Certes, le RGD ne prévoit pas de distinction au niveau des taxes forfaitaires en fonction de la taille des entreprises. Compte tenu toutefois de la liberté dont disposent les communes en la matière et du schématisme que peuvent avoir ces taxes, on ne saurait y voir une marque d'inégalité de traitement. Il en va de même s'agissant des autres enseignants, la Commune de 3******** ayant indiqué dans ses écritures qu'elle assujettissait et taxait toute personne exerçant une entreprise sur son territoire conformément au RGD. A ce propos, le recourant n'apporte d'ailleurs pas la preuve concrète d'une inégalité de traitement avec une personne qui se trouverait dans la même situation que lui et qui serait elle exemptée du paiement de la taxe litigieuse.
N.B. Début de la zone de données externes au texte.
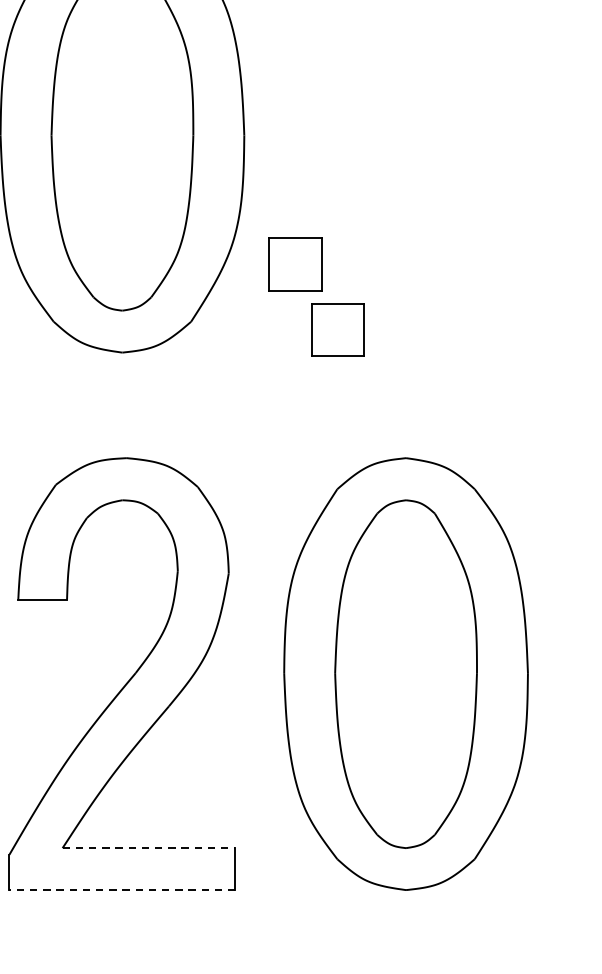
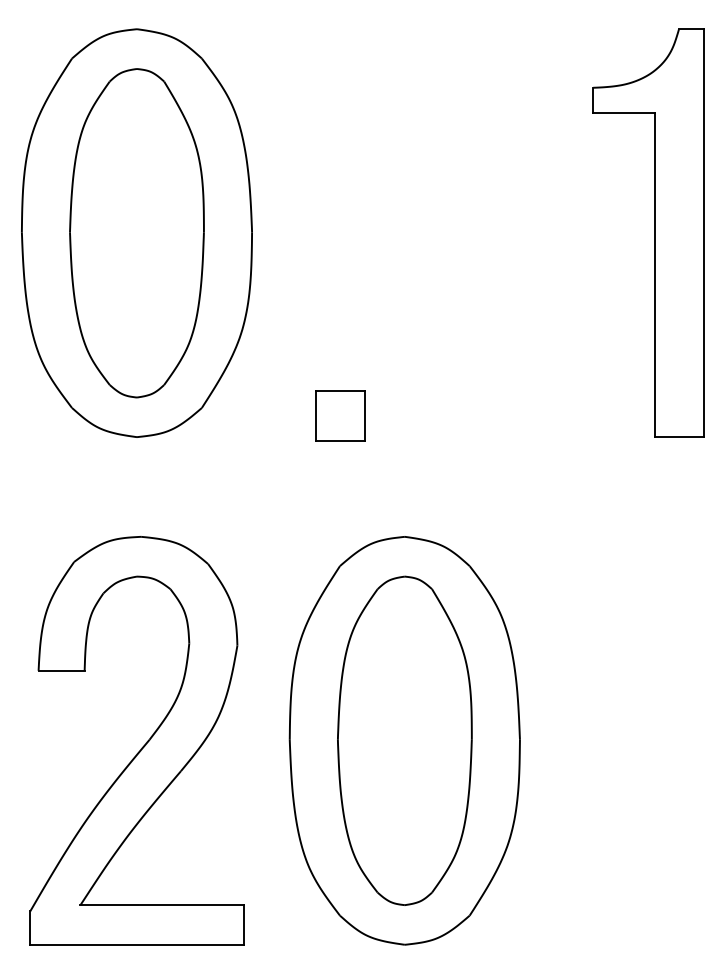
part: (295, 264) -> (300, 353), removed
line: (149, 848) -> (162, 905), dashed -> solid
line: (121, 889) -> (136, 944), dashed -> solid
e) Pour le surplus, le recourant ne remet pas en cause la quotité de la taxe forfaitaire qui lui a été notifiée.
4. Les considérants qui précèdent conduisent au rejet du recours et à la confirmation de la décision attaquée. Le recourant, qui succombe, supportera les frais de justice (art. 49 al. 1 LPA-VD). Il devra par ailleurs des dépens à la Commune de 3********, qui a procédé par l'intermédiaire d'un mandataire professionnelle (art. 55 al. 1 LPA-VD).
Par ces motifs
la Cour de droit administratif et public
du Tribunal cantonal
arrête:
I. Le recours est rejeté.
II. La décision du 13 janvier 2014 de la Commission communale de recours en matière d'impôts de la Commune de 3******** est confirmée.
III. Les frais de justice, arrêtés à 500 (cinq cents) francs, sont mis à la charge de A. X.________.
IV. Une indemnité de 1'000 (mille) francs est allouée à la Commune de 3******** à titre de dépens, à la charge de A. X.________.
Lausanne, le 29 septembre 2014
Le président: Le
greffier:
Le présent arrêt est communiqué aux destinataires de l'avis d'envoi ci-joint.
Il peut faire l'objet, dans les trente jours suivant sa notification, d'un recours au Tribunal fédéral. Le recours en matière de droit public s'exerce aux conditions des articles 82 ss de la loi du 17 juin 2005 sur le Tribunal fédéral (LTF - RS 173.110), le recours constitutionnel subsidiaire à celles des articles 113 ss LTF. Le mémoire de recours doit être rédigé dans une langue officielle, indiquer les conclusions, les motifs et les moyens de preuve, et être signé. Les motifs doivent exposer succinctement en quoi l’acte attaqué viole le droit. Les pièces invoquées comme moyens de preuve doivent être jointes au mémoire, pour autant qu’elles soient en mains de la partie; il en va de même de la décision attaquée.